美容治療の考え方(私見)1 210725
これまた某会での講演スライドを元にお話したいと思います。
今でも基本的なところは変わっていないと思いますので、皆さんの美容を考える上での参考になれば幸いです。
私自身は年を重ねるにつれ、より保守的な方向に意識は向かっているようで、見栄えも恥ずかしくないくらいには維持した方がよいとは思うものの、より重要視しているのは
「すてきな年の取り方をしたい」「心身ともに健康で長生きして、人生を楽しみたい」「治療よりも予防(未病への対処)」「身体は食事からの栄養で作られている、だから栄養素を大切にしたい」「何かを追加する以上に、余分なものを減らしたい」「統合医療」「分子栄養学」「機能性医学」…
車もやんちゃ仕様を変更(車高を上げ、スペーサーを外し、マフラーを純正に戻し…)して、肩肘張らないでゆっくり乗れれば良いなと思っています。
靴もかちっとしたものをいくつか冠婚葬祭用に残して全て処分し、比較的自分の足にあったアシックスのシリーズやスニーカーなどしか買わなくなりました。
話が逸れそうなので、元に戻します。
今回から数回に分けて、下記の項目について順番にお話してゆきます。
では、しばらくの間おつきあい下さい。
1)「美容皮膚科」の位置づけ
2)「皮膚の老化」とは(エイジングの過程を知ろう)
・構造変化
・ボトックスの適応
・ヒアルロン酸などフィラーの適応
3)「美」を考える
・黄金比
・Eライン
・対称性:シンメトリー
・個別パーツの形と比率
4)具体的な考え方
・観察(どこを見るか?)
・患者本人の要望
・治療は70%を狙う
・観察の仕方、治療の考え方
・受診、治療に際して考えて頂きたいこと
・症例呈示
・私の変化
5)どのような年の重ね方をするか?
・著名人の例
・どこを目指すか?
1)「美容皮膚科」の位置づけ

「美容皮膚科」もいろいろあるわけでして。
当院では、通常の保険診療に加えて、自費での美容診療を提供しています。
現時点で提供しているものとしては、医療レーザー脱毛(ソプラノ:蓄熱式脱毛)、Qスイッチレーザーでのシミ治療、ライムライト・アキュチップによるIPL美顔治療、HIFUなど引き締め治療、ヒアルロン酸などのフィラー治療、ボトックス治療、エレクトロポレーションによる薬剤導入治療、アグネス(マイクロニードルRF)でのニキビ治療、Vビーム(色素レーザー)でのニキビ痕の赤み治療、炭酸ガスレーザーでのホクロやイボの治療、美容注射・点滴、コレーゲンピール、ダーマペン(マイクロニードリング)などなど。
提供内容は、多くは比較的定番といわれるものが中心ではないかと思います。
頭では何かに集中して特化した方が今後の社会的状況を考えると有利だとは解ってはいても、私の子供の頃の医師像が地元のご近所だった黒木内科の黒木先生ですし、スーパーも高級スーパーよりも近所の品揃えの良い「オオゼキ」だったりもするので(自己紹介参照)、ニキビ専門、脱毛専門、自費専門、AGA専門、爪専門などにはどうしても自分の感覚が馴染まないのです。
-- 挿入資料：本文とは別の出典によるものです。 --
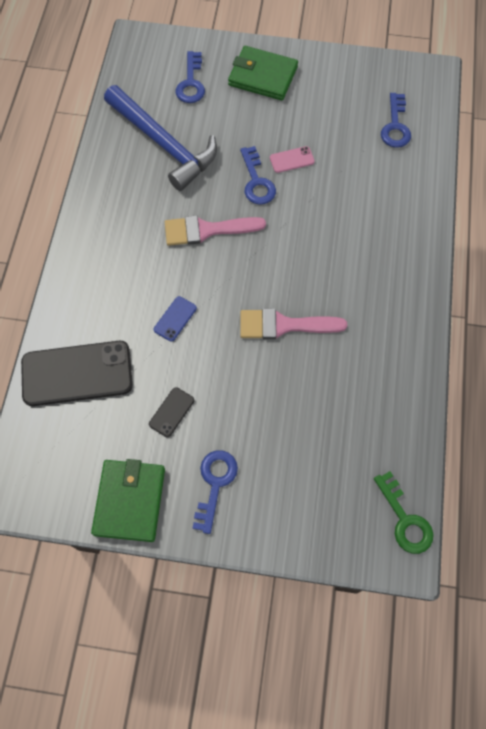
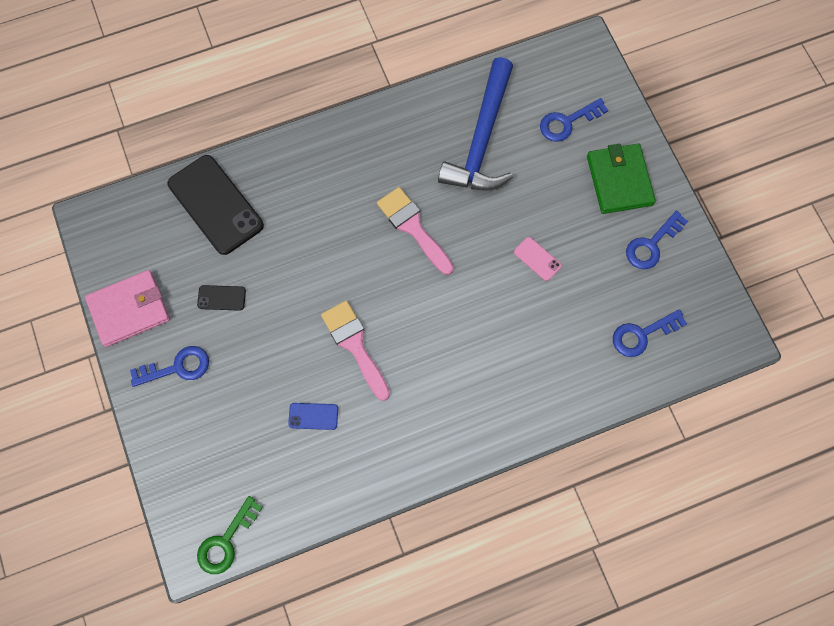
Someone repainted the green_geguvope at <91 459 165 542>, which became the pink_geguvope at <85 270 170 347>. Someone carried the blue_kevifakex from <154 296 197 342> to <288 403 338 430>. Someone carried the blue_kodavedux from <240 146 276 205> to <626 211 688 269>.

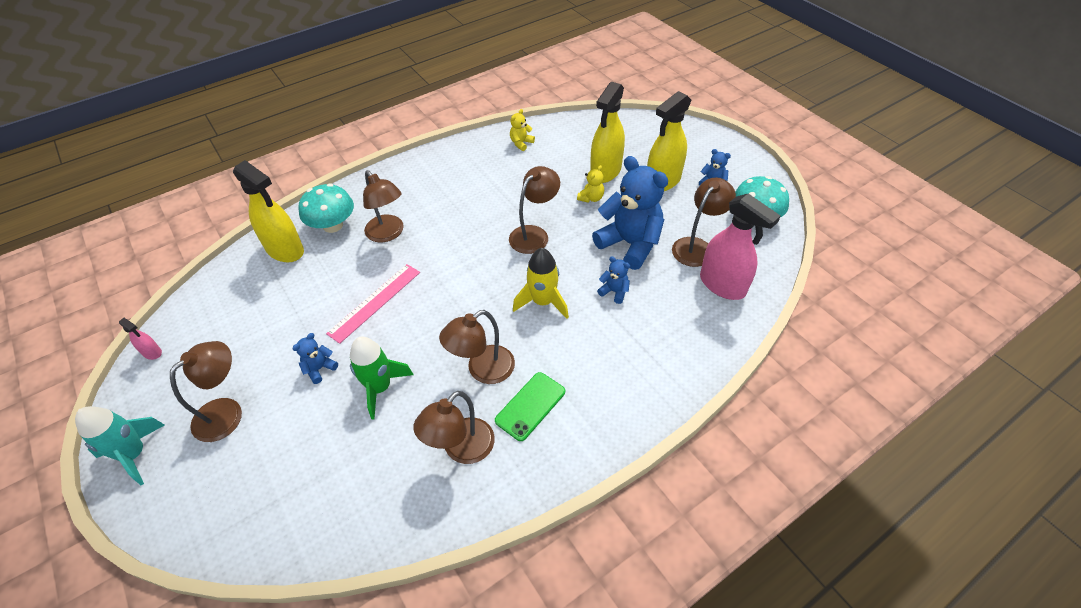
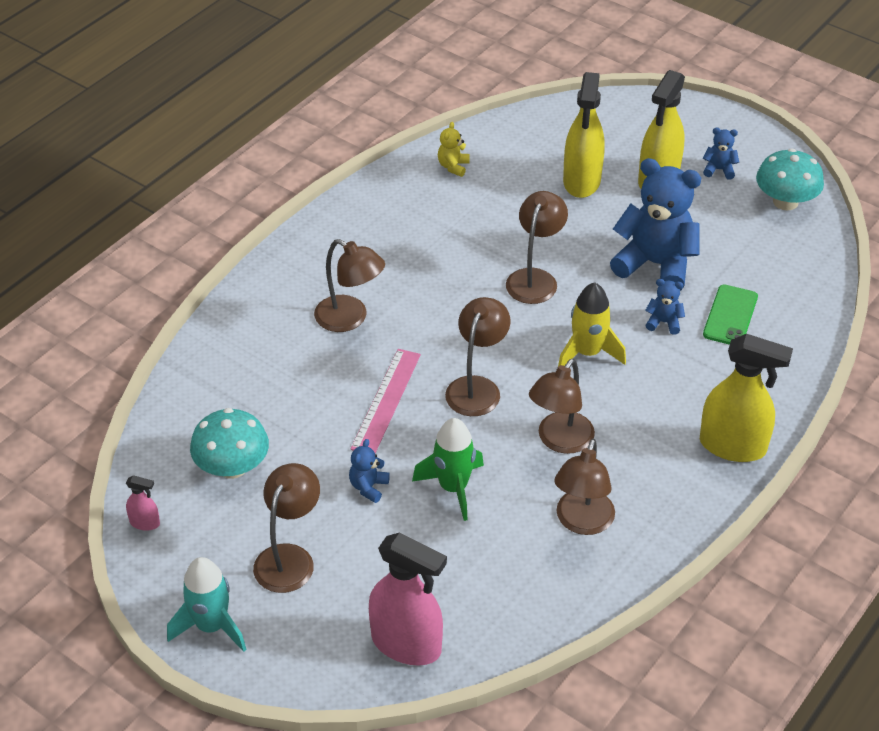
Someone carried the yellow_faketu from <233 160 304 262> to <700 334 793 462>. Someone carried the turquoise_pinasukek from <298 184 354 233> to <190 408 269 479>. Someone carried the green_kevifakex from <495 372 565 441> to <703 285 758 345>. Someone took away the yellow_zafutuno at <577 165 604 203>. Someone carried the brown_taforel from <672 178 736 267> to <445 297 510 416>. Someone carried the pink_faketu from <700 193 780 300> to <369 532 447 666>.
ご近所の方が、近くにこのクリニックがあって良かった、遠くまで出て行かなくて済んだなどと思ってくれれば、十二分にありがたいことだなあ、と思うのです。
そう、当院は近所の品揃えの良いスーパーとして生き残ってゆくか、それとも本当に少なくなった町の個人経営の本屋さんのようになってゆくのか…
私が元気に診療を続けられるのも、あと15年はないでしょうから、この路線で行くのか、それとも変身するのか?
考えどころではあります。
「美容医療」にはスライドのように、①元に戻す、②元からあるものを変える、の2種類があります。
当院ではホクロ・アザ治療や医療レーザー脱毛など以外は①の範疇で保存的な治療が中心になっています。